Most important, then, is the fact that, once something or someone is coded, this can be hard to change. Think of all of the time and effort it takes for a person to change her name legally. Or, going back to California’s gang database: “Although federal regulations require that people be removed from the database after five years, some records were not scheduled to be removed for more than 100 years.” Yet rigidity can also give rise to ingenuity. Think of the proliferation of nicknames, an informal mechanism that allows us to work around legal systems that try to fix us in place. We do not have to embrace the status quo, even though we must still deal with the sometimes dangerous consequences of being illegible, as when a transgender person is “deadnamed” – called their birth name rather than chosen name. Codes, in short, operate within powerful systems of meaning that render some things visible, others invisible, and create a vast array of distortions and dangers.
I share this exercise of how my students and I wrestle with the cultural politics of naming because names are an expressive tool that helps us think about the social and political dimensions of all sorts of technologies explored in this book. From everyday apps to complex algorithms, Race after Technology aims to cut through industry hype to offer a field guide into the world of biased bots, altruistic algorithms, and their many coded cousins. Far from coming upon a sinister story of racist programmers scheming in the dark corners of the web, we will find that the desire for objectivity, efficiency, profitability, and progress fuels the pursuit of technical fixes across many different social arenas.
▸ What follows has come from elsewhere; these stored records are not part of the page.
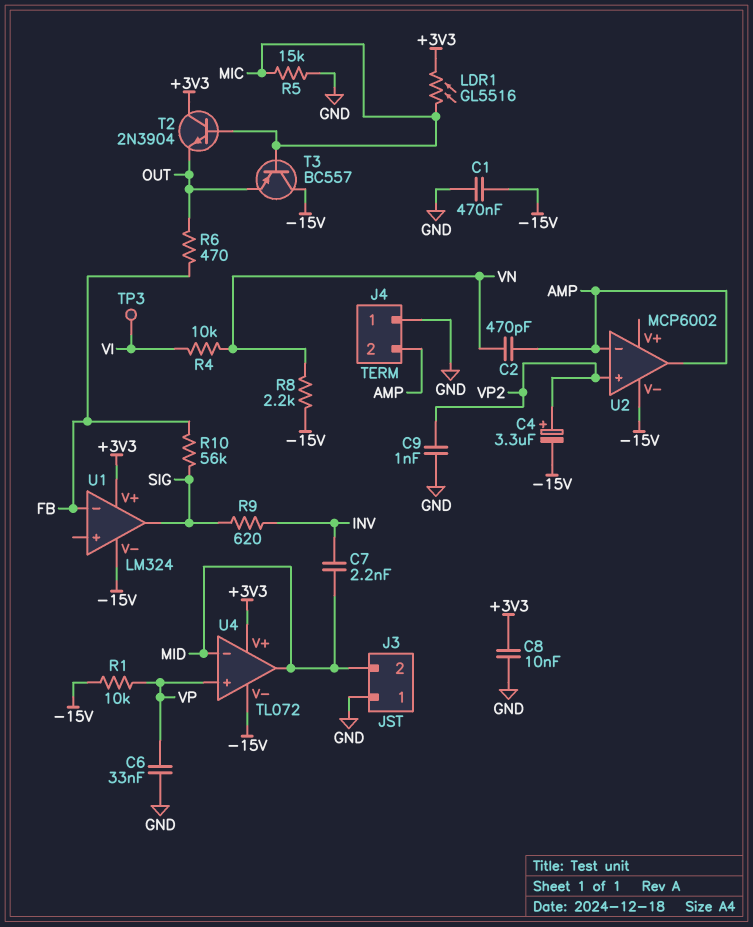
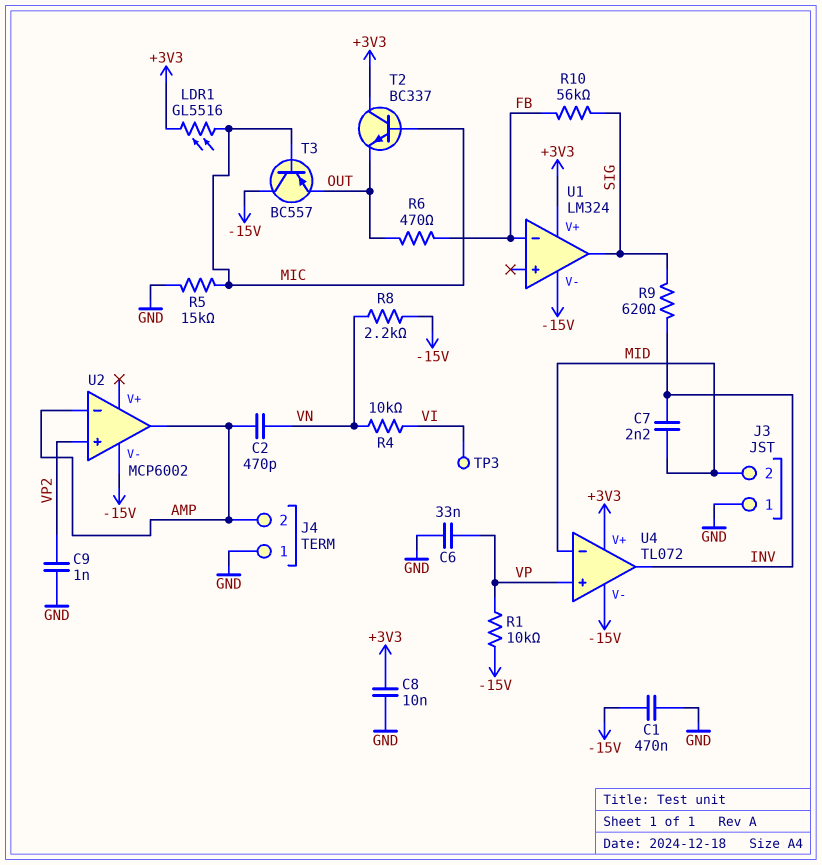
C4: 3.3uF (plus VP2, minus -15V) -> none
T2: NPN 2N3904 (B MIC, C +3V3, E OUT) -> NPN BC337 (B MIC, C +3V3, E OUT)
U4 pin out: MID -> INV

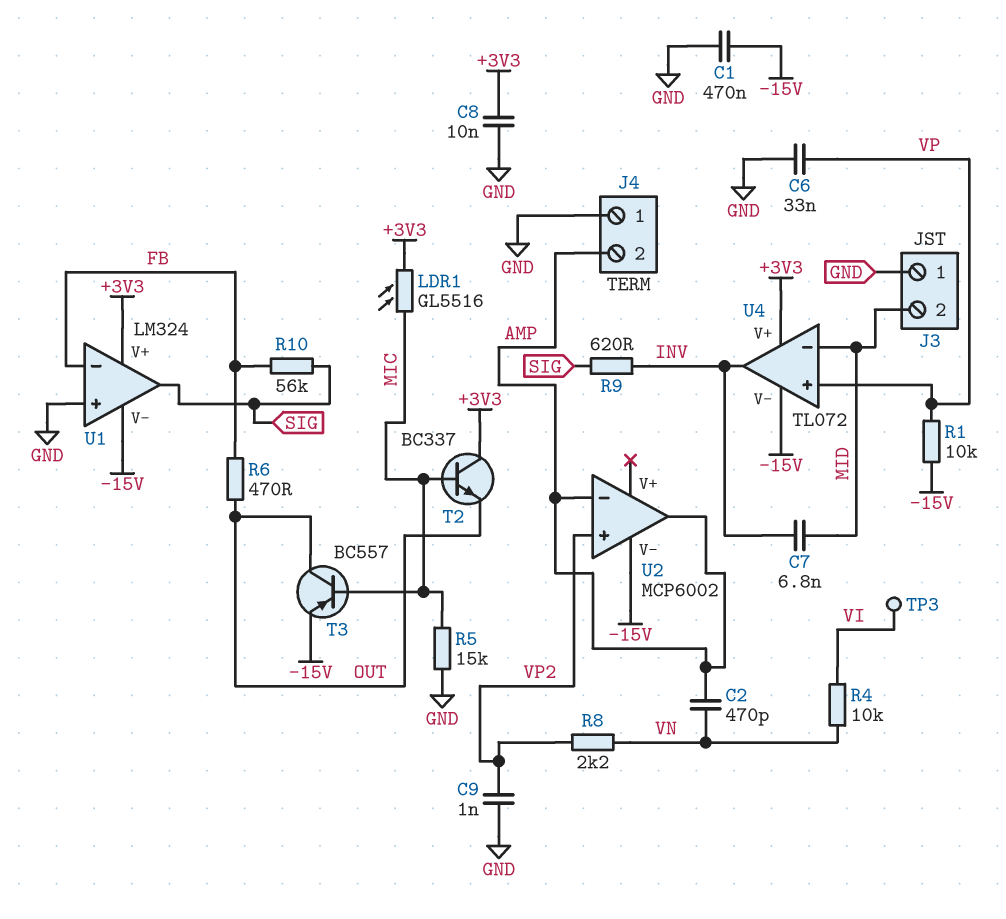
C7: 2.2nF (INV, MID) -> 6.8nF (INV, MID)
R8: 2.2k (-15V, VN) -> 2.2k (VN, VP2)
T3: PNP BC557 (B MIC, C -15V, E OUT) -> PNP BC557 (B MIC, C OUT, E -15V)
U1 pin in+: none -> GND

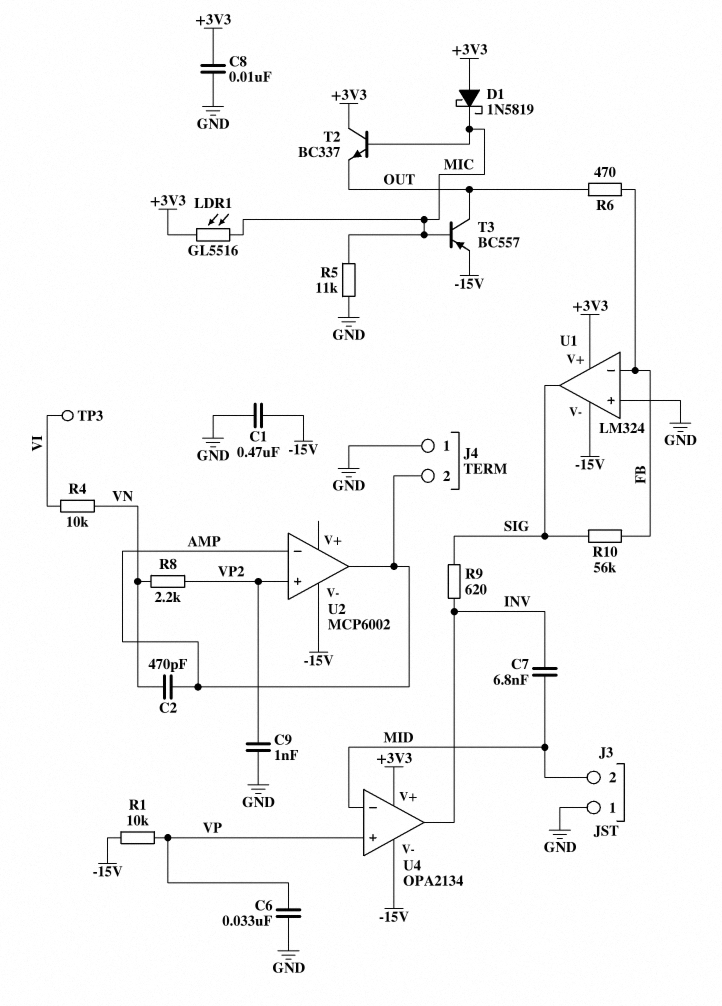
D1: none -> schottky 1N5819 (A +3V3, K MIC)
R5: 15k (GND, MIC) -> 11k (GND, MIC)
U4: TL072 -> OPA2134

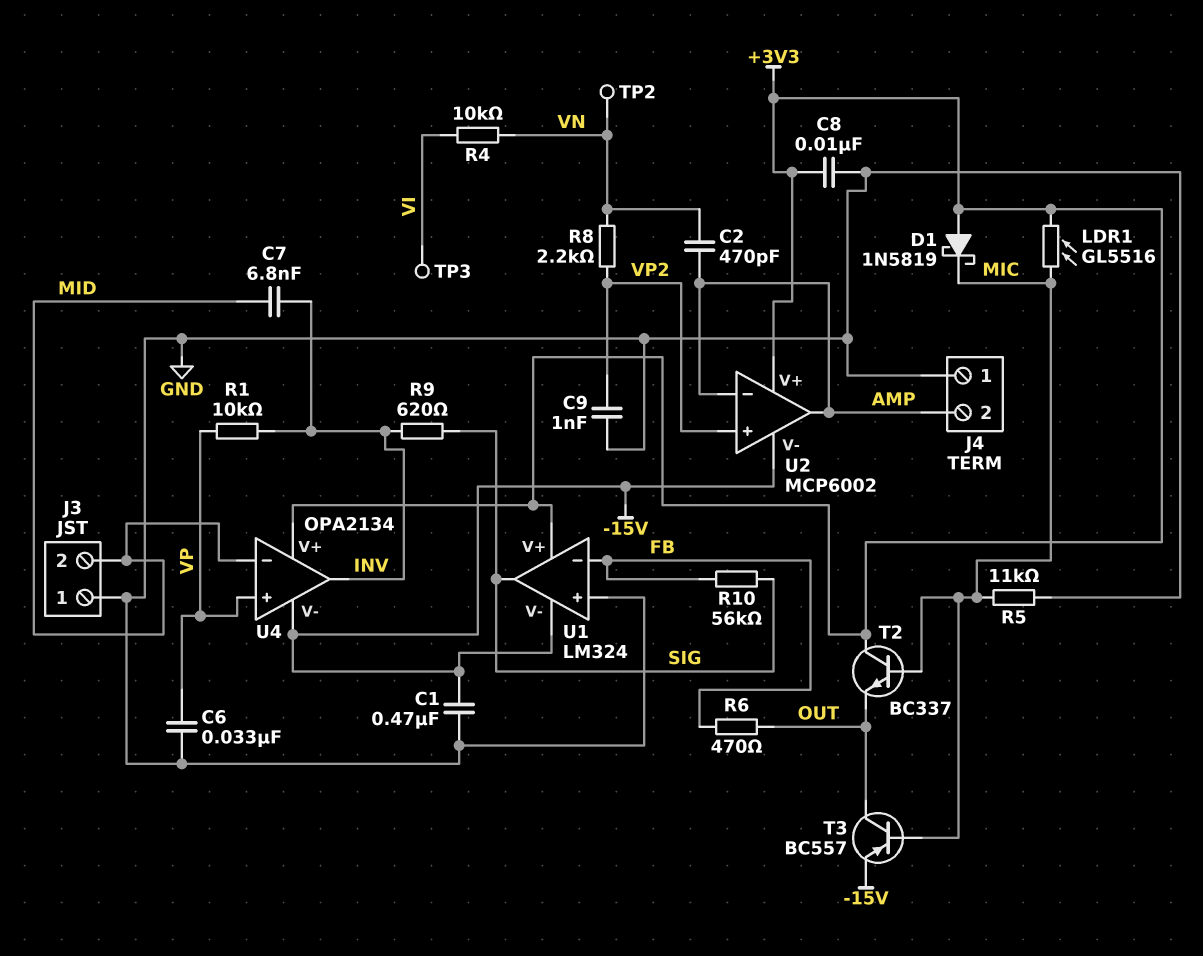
R1: 10k (-15V, VP) -> 10k (INV, VP)
TP2: none -> test point (VN)
U2 pin V+: none -> +3V3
Oh, if only there were a way to slay centuries of racial demons with a social justice bot! But, as we will see, the road to inequity is paved with technical fixes.
Along the way, this book introduces conceptual tools to help us decode the promises of tech with historically and sociologically informed skepticism. I argue that tech fixes often hide, speed up, and even deepen discrimination, while appearing to be neutral or benevolent when compared to the racism of a previous era. This set of practices that I call the New Jim Code encompasses a range of discriminatory designs – some that explicitly work to amplify hierarchies, many that ignore and thus replicate social divisions, and a number that aim to fix racial bias but end up doing the opposite.